C’est ça… plus campagnard que gentilhomme !

MONTDÉSIR,apercevant Marie, qui entre par la droite

Ah ! voici ma fille.

MARIE,saluant la marquise

Madame la marquise !…

LA MARQUISE,l’embrassant

Chère enfant !

MARIE,allant à son père

Bonjour, papa.

MOUILLEBEC,saluant Marie

Mademoiselle… Mouillebec, maître d’école et professeur du jeune homme !

MARIE,à part, riant

Oh ! la drôle de figure !

MOUILLEBEC,tirant sa montre et à part

Neuf heures un quart ! j’entre dans le cabinet du marquis… et nous allons un peu labourer nos principes !

Mouillebec entre à gauche.

Scène IV

Montdésir, Marie, la marquise, puis, Alidor.

MARIE,regardant autour d’elle

Mais, mon père… je ne vois pas…

MONTDÉSIR

Ton prétendu ?… nous l’attendons…

LA MARQUISE

Oui… je suis même étonnée… (À part.) Est-il insupportable avec sa chasse ! pourvu qu’il ne lui soit rien arrivé ! (On entend le son du cor.) Ah ! je l’entends !… c’est lui !

MARIE

Enfin !…

Elle passe à gauche. – Alidor de Boismouchy paraît au fond, venant de la gauche ; il porte une vieille veste de velours très fanée, un chapeau de paille défoncé, de gros souliers et des guêtres en cuir, montantes et crottées, il tient un fusil et un fouet. – Un piqueur le suit.

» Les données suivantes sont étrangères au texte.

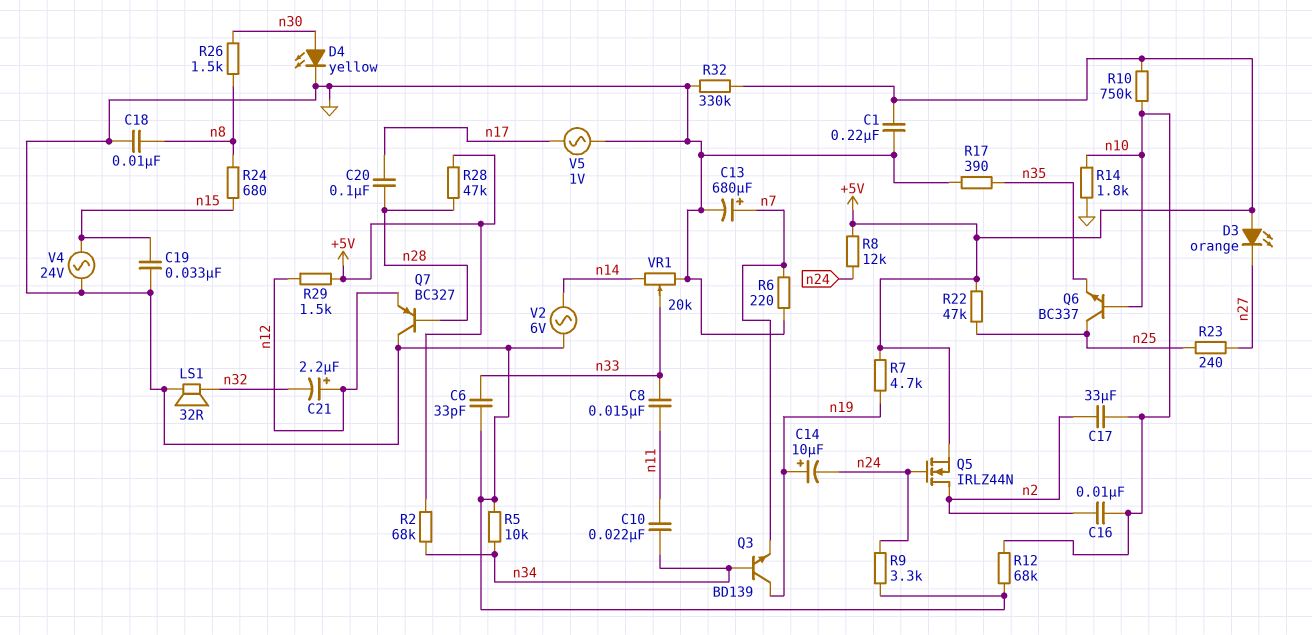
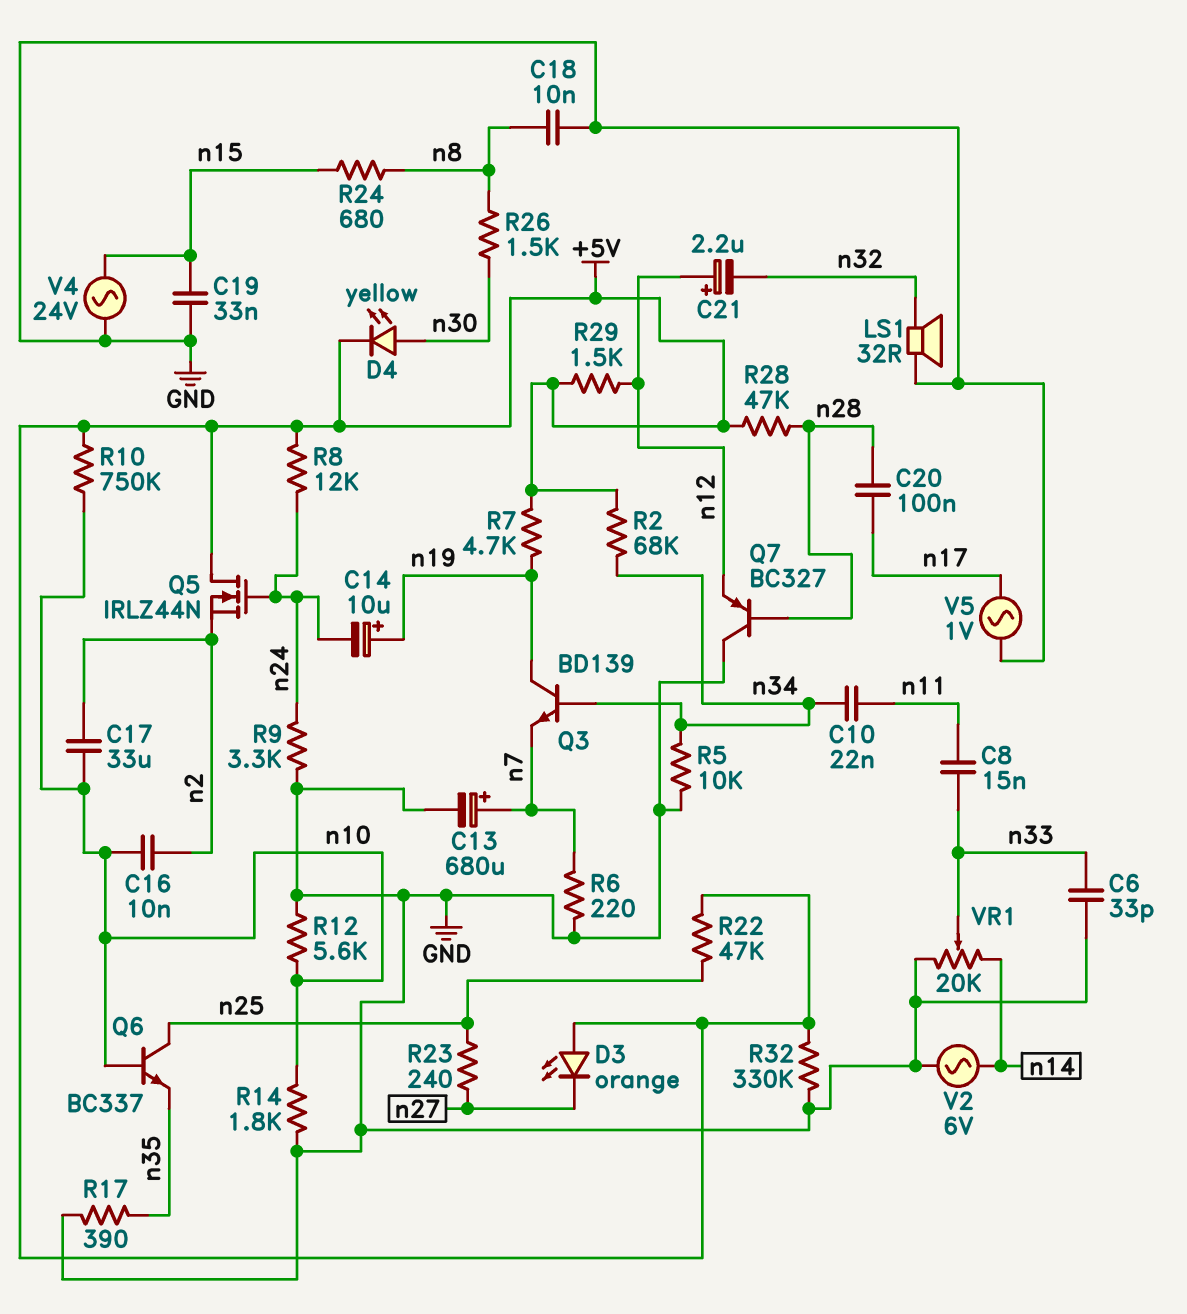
C1: 220nF (+5V, GND) -> none
D4: LED yellow (A n30, K GND) -> LED yellow (A n30, K +5V)
Q5: NMOS IRLZ44N (G n24, D n2, S +5V) -> NMOS IRLZ44N (G n24, D +5V, S n2)
R12: 68k (GND, n10) -> 5.6k (GND, n10)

ALIDOR,à un de ses chiens qu’il menace du fouet et qui est hors de vue

Aïe donc ! Cabaret !… je te vas ratisser ! (À la marquise.) Bonjour, maman… (Au piqueur.) Lamouillette… mène les chiens au chenil… À deux heures tu me purgeras Ravaude… cette enfant a des vers.

Le piqueur disparaît par le fond à gauche.

LA MARQUISE,à part

Mon Dieu ! comme il est fait ! (Haut.) Mon fils que je vous présenté…

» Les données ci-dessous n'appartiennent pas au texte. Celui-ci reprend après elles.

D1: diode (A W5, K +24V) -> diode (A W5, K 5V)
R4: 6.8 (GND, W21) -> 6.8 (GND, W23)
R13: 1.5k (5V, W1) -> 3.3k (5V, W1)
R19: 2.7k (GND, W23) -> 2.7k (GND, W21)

Alidor a déposé son fusil au fond.

MARIE,à part

Lui ! je l’avais pris pour un piqueur !

LA MARQUISE

Veuillez l’excuser… costume de chasseur… (À Alidor.) M. de Montdésir, dont je t’ai annoncé l’arrivée hier… (Bas.) Dis donc quelque chose !

ALIDOR,à Montdésir

C’est à M. de Montdésir que j’ai l’honneur de parler ?

MONTDÉSIR

Moi-même… je…

ALIDOR

Tant mieux !… tant mieux ! tant mieux !… (Il lui tourne le dos et remonte.) Ah ! dis donc, Lamouillette…

La marquise le retient et lui ôte son fouet qu’elle jette.